I think about Flex 2.0, and the fact that the framework is going to be free, and the toolset around it is robust. I think in retrospect, that it was the missing part of the Central puzzle the whole time. Applications can be developed alot faster now, and with the current component set for Flex, consistency would be pretty easy to achieve.

I already have a tonne of little applications lying around that I have prototyped in Flex 2. Many of them are for real client work we are doing right now. One project has involved alot of XML flat files, and I have built a few utility apps that our client has been using to manage the process of creating this content.

Members of our experience design team that do usecases and wireframing have expressed intrest in learning MXML just enough so that they can quickly mock up ideas. When we were working on our Timetracker application internally, they were totally stoked as I was building the frame of the UI right in front of them as we were discussing it.

I feel that I could convince clients to use something like Central alot easier now than I could before, due to the existence of Flex 2, and most of the time it may not even be for the actual project at hand, but rather for all of the supporting work built around a large project.

"Apollo", the "Universal Client" is coming, and the "Adobe Engagement Platform" is starting to be explained for all to see. I am really excited about all this, and I think it is time for Central to be reborn and succeed.

It's a bit of a bummer that we are going to have to wait for Apollo to implement AJAX and PDF into the enviornment, but then again there is no reason to exclude the other approaches to developing RIAs. I just wish I had a new Flash Player 8.5 Central now. I could put that bad boy to work lickity split.

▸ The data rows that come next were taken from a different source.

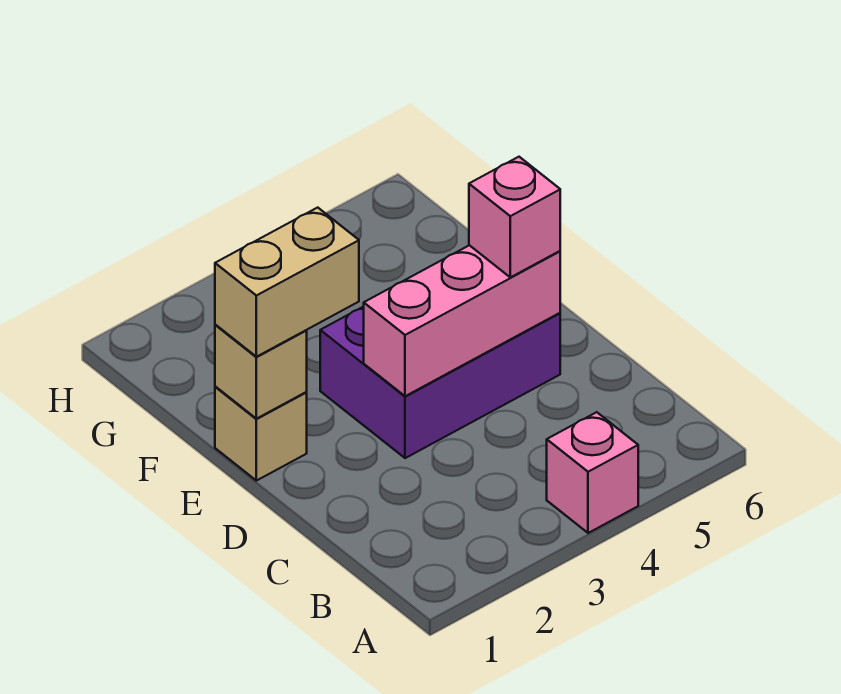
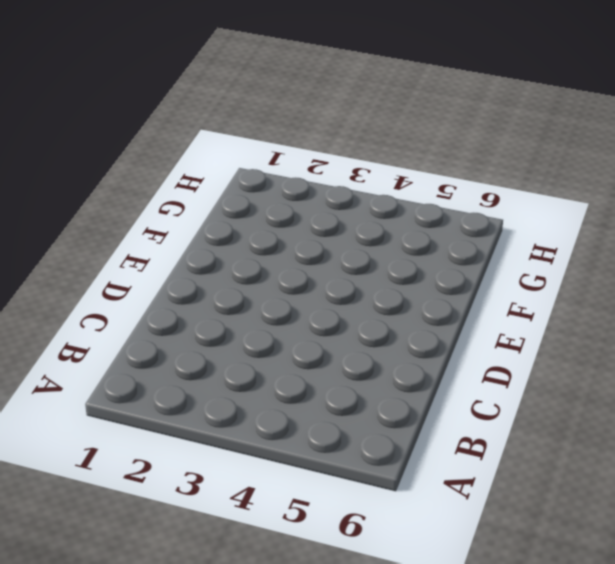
none -> pink brick A4 level 1
none -> purple brick D3:E5 level 1

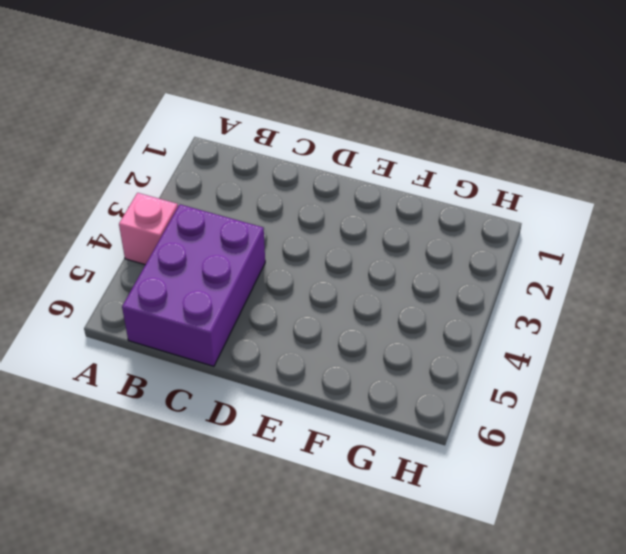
purple brick B4:C6 level 1 -> purple brick D3:E5 level 1
none -> tan brick E1 level 1
none -> pink brick D3:D5 level 2

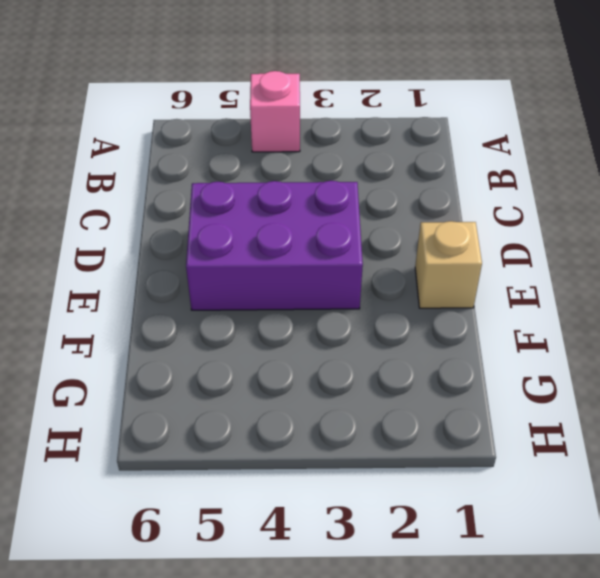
none -> pink brick D3:D5 level 2
none -> tan brick E1 level 2

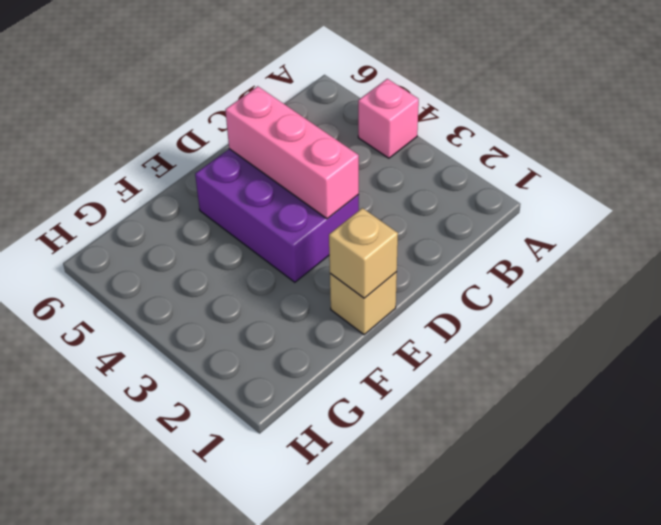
none -> pink brick D5 level 3
none -> tan brick E1:E2 level 3

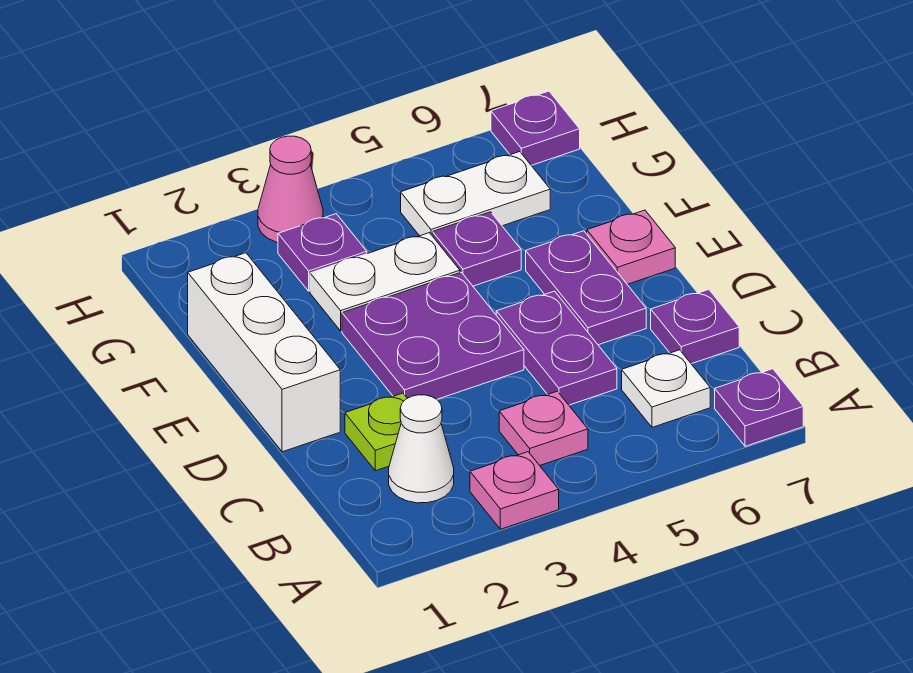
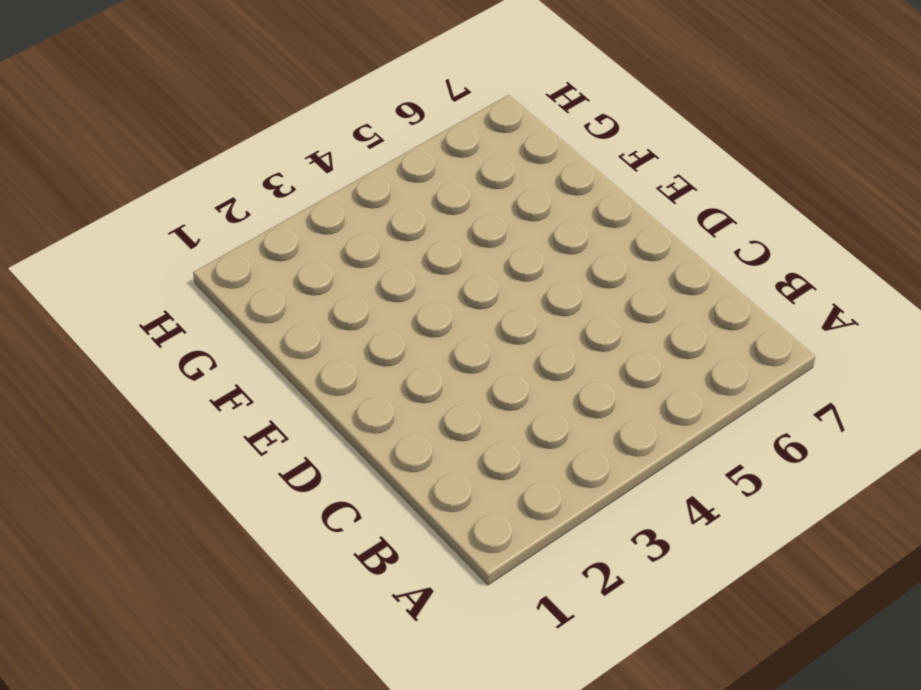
none -> pink plate A3 level 1
none -> purple plate A7 level 1
none -> white cone B2 level 1

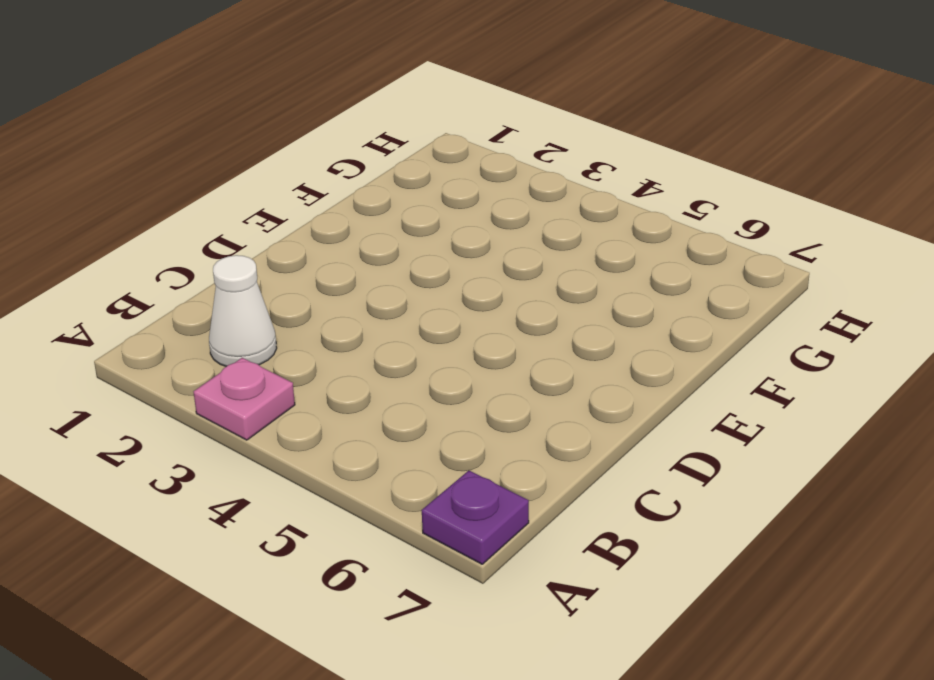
none -> pink plate B4 level 1
none -> white plate B6 level 1
none -> lime plate C2 level 1

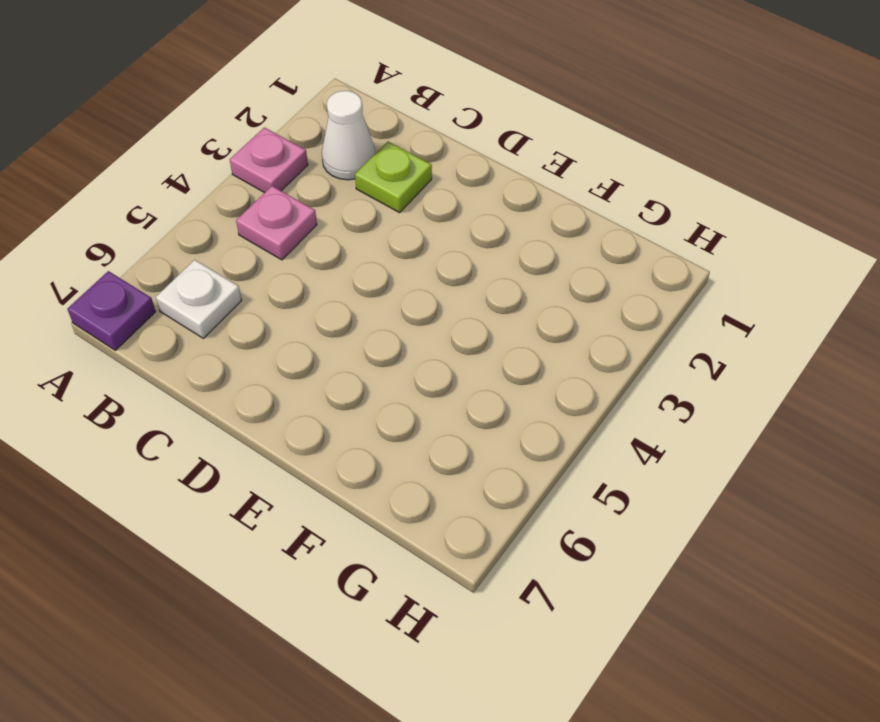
none -> purple plate C5:D5 level 1
none -> purple plate C7 level 1
none -> white brick D1:F1 level 1

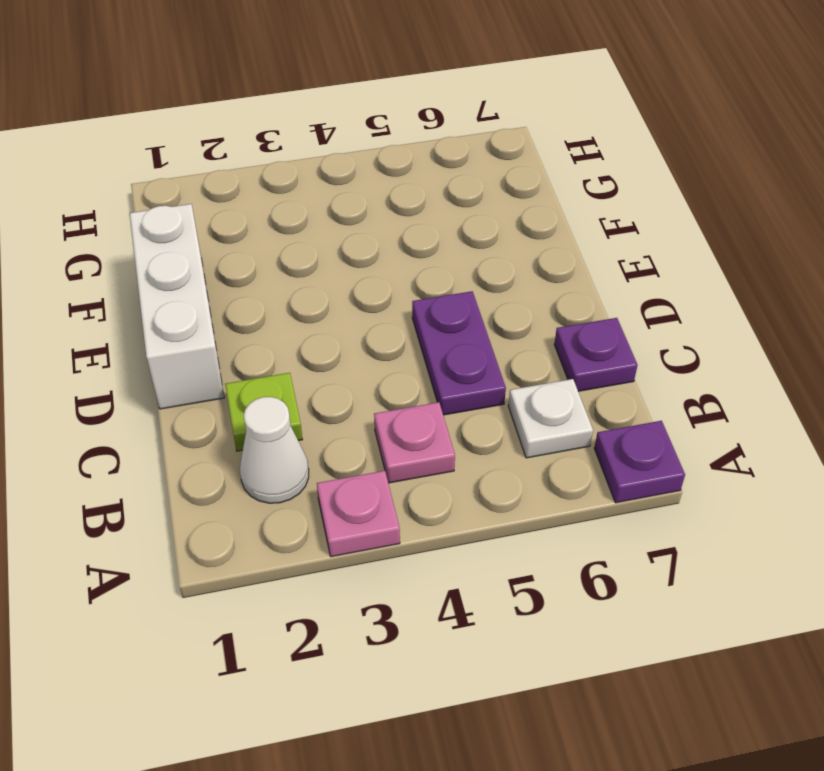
none -> purple plate D3:E4 level 1
none -> purple plate D6:E6 level 1
none -> pink plate E7 level 1

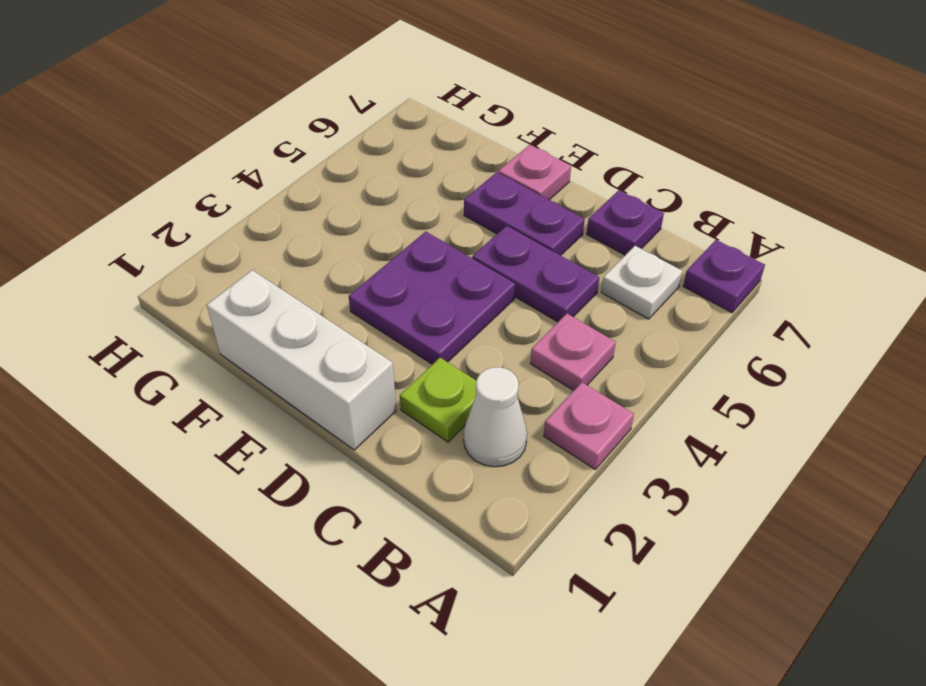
none -> white plate F3:F4 level 1
none -> purple plate F5 level 1
none -> purple plate G3 level 1

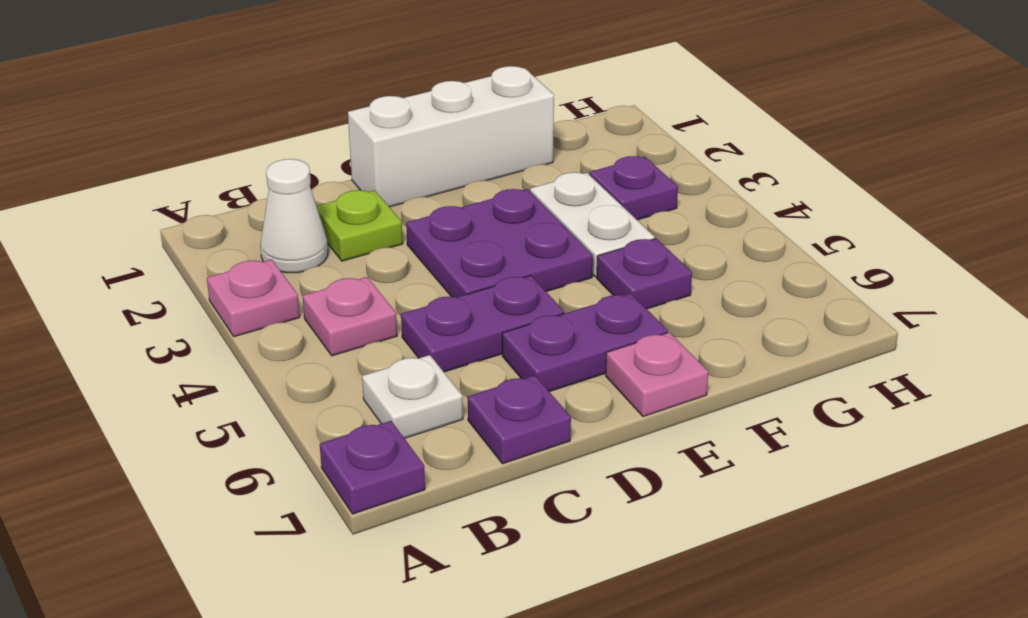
none -> white plate G5:G6 level 1
none -> pink cone H3 level 1
none -> purple plate H7 level 1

Just ditch the liscencing...

Monday, February 06, 2006

Flex Timetracking

Internally here at Teknision we have been beta testing a Flex app that we started developing upon the release of the Flex Alpha. It is a Flex UI for our internal TimeTracking application that all of our employees use:



Everyone in the shop uses the Timetracker everyday, so we thought it would be a great project to use to get everyone in the shop up to speed on Flex 2. So far in the testing I have been doing with it, I am quite impressed with the results. Mike and Stacey, who did most of the work on it did a great job.

While we haven't focused on a custom skin yet, the application UI feels nice with the addition of drag and drop, favourites, notes, etc. Also the fact that it is built in Flex makes it easier to build upon in the future.

Our older version was designed in Flash a year ago and has worked really well for us:




but more and more the power of the Flex Framework has been impressing me, and more and more I see it being at the center of my toolset.

Saturday, February 04, 2006

XHTML part 2: Rummaging through the garbage!

Yesterday I did a big post on XHTML. I claimed that XHTML was possibly one of the best innovations on the web as it would allow levels of syndication and remixing never before seen. I also claimed that XHTML has not been explained well to most people. Some people seem to understand the requirement that it is HTML that can be parsed by an XML user agent (most don't even get this though), but almost everyone doesn't quite get the future proofing concept.

So I decided to build a little tool to rummage through people's garbage. A crystal ball for XHTML if you will:

XHTML Future Proofer


I built this application with Flex 2.0, so you are going to need the newest beta Flash Player 8.5 to use it.



To use it just enter a URL to any XHTML Page. Likelyhood is it will not even parse correctly, but if it does you will see the DOM exposed by the document based on the XHTML rules for XML user agents.

I still have work to do, and more reseach to do around this. I am trying to determine what the best way to use XHTML for future proofing is.

But using this tool you can see why my previous post is valid. We are just shovelling garbage into the future.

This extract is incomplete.